PWMU.CO – Kepergian M Qosimul Ghozy, seorang kader Hizbul Wathan dan pembina Panti Asuhan dan Pondok Pesantren Al Mizan Muhammadiyah Lamongan yang penuh dedikasi, meninggalkan kesedihan mendalam bagi keluarga besar Panti Asuhan dan Pondok Pesantren Al Mizan Muhammadiyah Lamongan.
Sosok muda yang dikenal sebagai pekerja keras itu wafat pada Kamis (26/12/2024) di Rumah Sakit Muhammadiyah Lamongan.

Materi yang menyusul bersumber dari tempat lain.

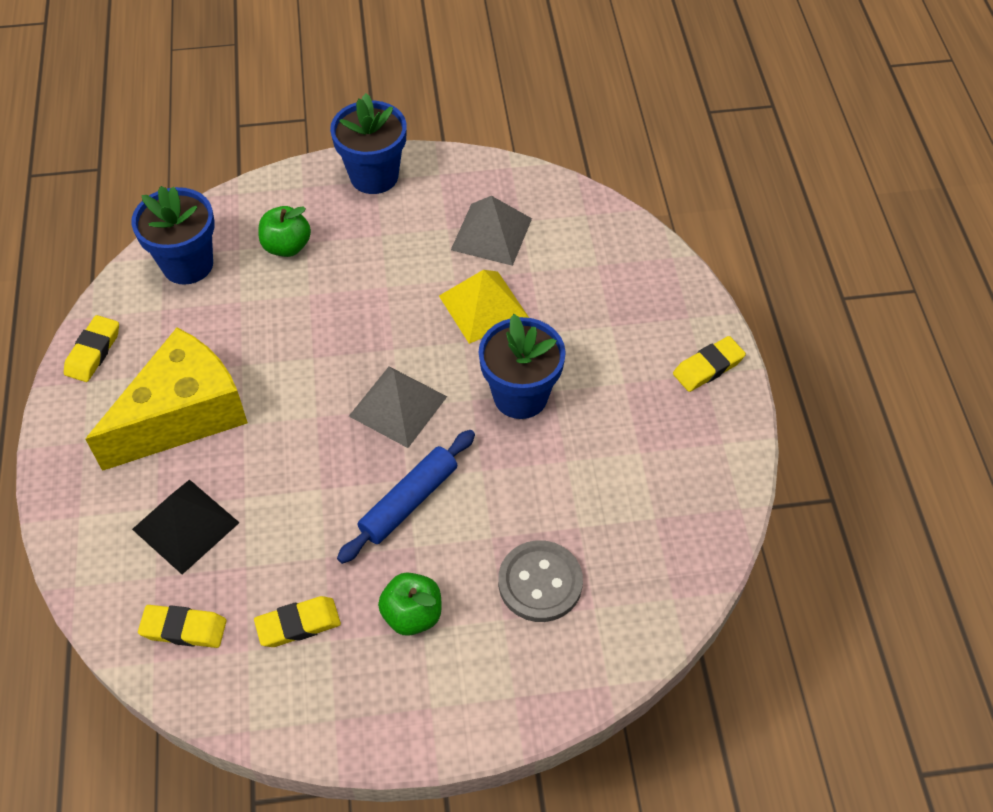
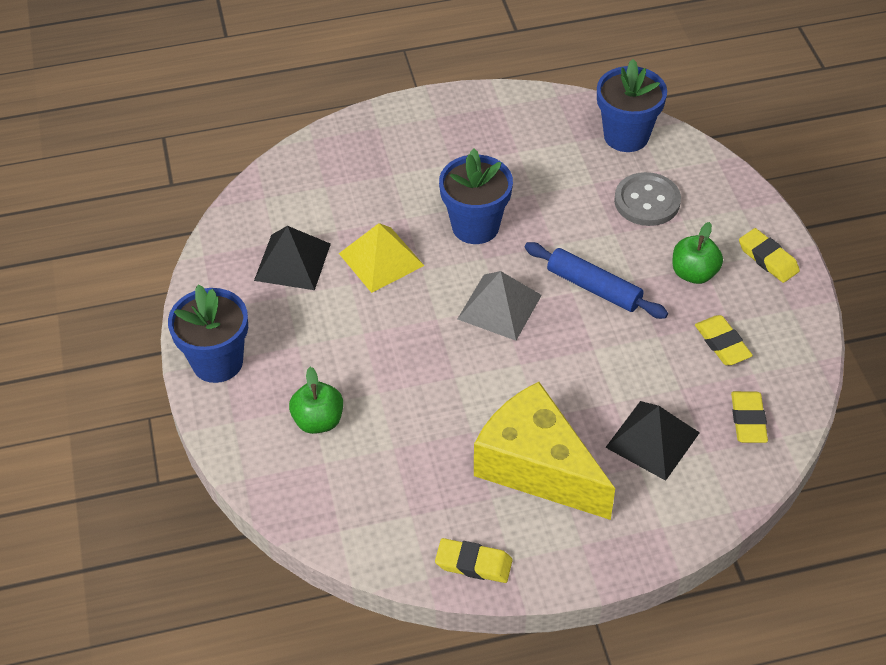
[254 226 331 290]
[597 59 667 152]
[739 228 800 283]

Selain menjadi Wakil Ketua Kwartir Daerah (Kwarda) Hizbul Wathan (HW) Lamongan periode 2023-2028, Qosimul Ghozy juga menjabat sebagai anggota Bidang Humas dan Teknologi Informasi Kwartir Wilayah (Kwarwil) HW Jawa Timur, serta Dewan Sughli Wilayah periode 2016-2023.
Dedikasinya yang tak kenal lelah menjadi teladan bagi banyak orang, termasuk Ketua Kwarwil HW Jawa Timur, Fathurrahim Syuhadi.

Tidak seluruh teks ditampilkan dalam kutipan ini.